[libdb-develop] Re: libdb and FRBR

SourceForge Headquarters 1320 Columbia Street Suite 310 San Diego, CA 92101 +1 (858) 422-6466

I'll be CCing this to the libdb-develop list at Sourceforge
sans any identification. If you want jump on board and
introduce yourself, responding to my comments, have a blast.

 >My understanding of FRBR, as a spec and meme, is that they are just what
 >they claim -- functional requirements, but for users, not systems.

Exactly. It's a concept model, not a data model.

 >Seeing that you've modelled its core concepts as literal tables, I'm
 >wondering what your processing model will be, and how you're planning to
 >do basic object storage.

Heh, heh. Why don't you talk to uh, my um, marketing department <g>.

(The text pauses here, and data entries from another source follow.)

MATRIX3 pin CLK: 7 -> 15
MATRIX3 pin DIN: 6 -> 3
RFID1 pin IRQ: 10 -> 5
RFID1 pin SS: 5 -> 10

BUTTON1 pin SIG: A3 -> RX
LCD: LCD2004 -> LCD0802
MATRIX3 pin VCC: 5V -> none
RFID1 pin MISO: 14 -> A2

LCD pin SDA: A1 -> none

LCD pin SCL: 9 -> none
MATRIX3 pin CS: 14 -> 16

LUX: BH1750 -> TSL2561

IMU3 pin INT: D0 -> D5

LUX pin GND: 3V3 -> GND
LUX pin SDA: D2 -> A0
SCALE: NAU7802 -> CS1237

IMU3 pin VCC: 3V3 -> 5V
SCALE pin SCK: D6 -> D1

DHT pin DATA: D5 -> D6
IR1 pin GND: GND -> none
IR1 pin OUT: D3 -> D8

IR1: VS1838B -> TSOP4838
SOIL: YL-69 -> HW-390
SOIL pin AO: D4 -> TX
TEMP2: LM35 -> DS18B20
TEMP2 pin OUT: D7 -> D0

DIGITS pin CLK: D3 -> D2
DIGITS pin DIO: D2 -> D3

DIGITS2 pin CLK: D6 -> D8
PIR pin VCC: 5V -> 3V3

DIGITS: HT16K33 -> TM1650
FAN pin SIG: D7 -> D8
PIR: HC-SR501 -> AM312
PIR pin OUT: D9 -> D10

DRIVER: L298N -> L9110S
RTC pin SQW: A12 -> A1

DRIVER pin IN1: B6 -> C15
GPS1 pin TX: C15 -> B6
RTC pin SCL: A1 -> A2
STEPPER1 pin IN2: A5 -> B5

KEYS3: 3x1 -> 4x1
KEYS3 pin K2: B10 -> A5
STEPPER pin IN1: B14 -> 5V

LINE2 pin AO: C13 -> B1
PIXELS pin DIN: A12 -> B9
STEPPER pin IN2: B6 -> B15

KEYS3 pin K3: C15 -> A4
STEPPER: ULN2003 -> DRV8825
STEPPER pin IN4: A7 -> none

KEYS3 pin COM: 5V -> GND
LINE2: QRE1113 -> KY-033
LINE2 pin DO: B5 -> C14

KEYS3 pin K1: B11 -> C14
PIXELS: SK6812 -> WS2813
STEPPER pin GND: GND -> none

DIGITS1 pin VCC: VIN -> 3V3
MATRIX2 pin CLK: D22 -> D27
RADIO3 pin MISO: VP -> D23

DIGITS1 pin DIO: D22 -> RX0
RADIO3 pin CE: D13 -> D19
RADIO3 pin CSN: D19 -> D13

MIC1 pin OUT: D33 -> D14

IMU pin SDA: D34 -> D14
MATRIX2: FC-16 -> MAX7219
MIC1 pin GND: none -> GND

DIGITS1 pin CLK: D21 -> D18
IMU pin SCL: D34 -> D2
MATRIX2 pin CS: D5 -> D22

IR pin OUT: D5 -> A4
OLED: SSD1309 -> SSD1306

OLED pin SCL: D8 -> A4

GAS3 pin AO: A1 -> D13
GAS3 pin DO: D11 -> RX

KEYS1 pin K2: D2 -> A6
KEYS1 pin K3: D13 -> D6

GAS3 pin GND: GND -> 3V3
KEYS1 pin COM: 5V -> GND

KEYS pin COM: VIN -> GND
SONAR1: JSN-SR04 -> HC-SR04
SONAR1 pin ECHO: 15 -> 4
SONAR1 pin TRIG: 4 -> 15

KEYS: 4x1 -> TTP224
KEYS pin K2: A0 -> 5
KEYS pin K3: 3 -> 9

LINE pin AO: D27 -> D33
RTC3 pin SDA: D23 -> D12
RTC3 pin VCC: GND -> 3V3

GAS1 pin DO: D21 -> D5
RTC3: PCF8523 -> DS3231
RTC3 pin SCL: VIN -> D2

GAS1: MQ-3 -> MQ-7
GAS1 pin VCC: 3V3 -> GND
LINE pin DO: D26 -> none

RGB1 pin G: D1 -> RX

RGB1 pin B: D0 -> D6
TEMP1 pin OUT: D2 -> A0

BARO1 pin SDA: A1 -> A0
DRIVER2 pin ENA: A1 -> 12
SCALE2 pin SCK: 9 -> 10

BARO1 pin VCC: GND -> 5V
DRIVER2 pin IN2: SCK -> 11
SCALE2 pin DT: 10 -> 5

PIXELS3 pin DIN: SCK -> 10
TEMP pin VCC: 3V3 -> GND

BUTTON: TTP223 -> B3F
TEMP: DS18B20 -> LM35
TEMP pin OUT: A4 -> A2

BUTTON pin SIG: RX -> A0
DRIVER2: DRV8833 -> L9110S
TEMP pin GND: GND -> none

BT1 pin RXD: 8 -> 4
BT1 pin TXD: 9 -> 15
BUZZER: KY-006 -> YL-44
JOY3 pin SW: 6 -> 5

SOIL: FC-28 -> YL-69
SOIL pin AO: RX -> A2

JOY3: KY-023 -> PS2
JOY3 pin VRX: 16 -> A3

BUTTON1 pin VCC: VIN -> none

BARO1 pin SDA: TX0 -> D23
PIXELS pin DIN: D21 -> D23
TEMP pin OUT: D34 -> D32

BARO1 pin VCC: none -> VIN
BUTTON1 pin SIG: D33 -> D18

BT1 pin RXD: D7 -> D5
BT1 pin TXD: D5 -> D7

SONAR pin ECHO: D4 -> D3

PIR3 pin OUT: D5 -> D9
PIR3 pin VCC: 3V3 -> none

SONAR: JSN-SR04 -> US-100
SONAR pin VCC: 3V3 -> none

 >Hmm, let me try that again:  How do you plan to populate the FRBR
 >primitives tables (work, expression, etc.)?  Are you sucking in
 >MARC/MODS/etc records and running a local implementation of OCLC's FRBR
 >algorithm on them?  If so, are you discarding the original source
 >metadata?  Will you count on users to identify the relationships, or will
 >it be semi-/fully-automated?

Aaaahh. Much better! <g>

Yes, there will be aggregated data. This shouldn't be too surprising,
since my latest book has been O'Reilly's SPIDERING HACKS. The first
type of data I'm *specifically* attacking for LibDB is movies, but
if you looked at the database tables without that knowledge, it
may not be immediately obvious (ie. the database tables are not
dependent on an implied media). As such, data would be sucked
down from IMDb, but for books and other standard librarian
stuff, it'd be sucked in through (whatever formats LibDB
supports, which could be MARC, MODS, etc.).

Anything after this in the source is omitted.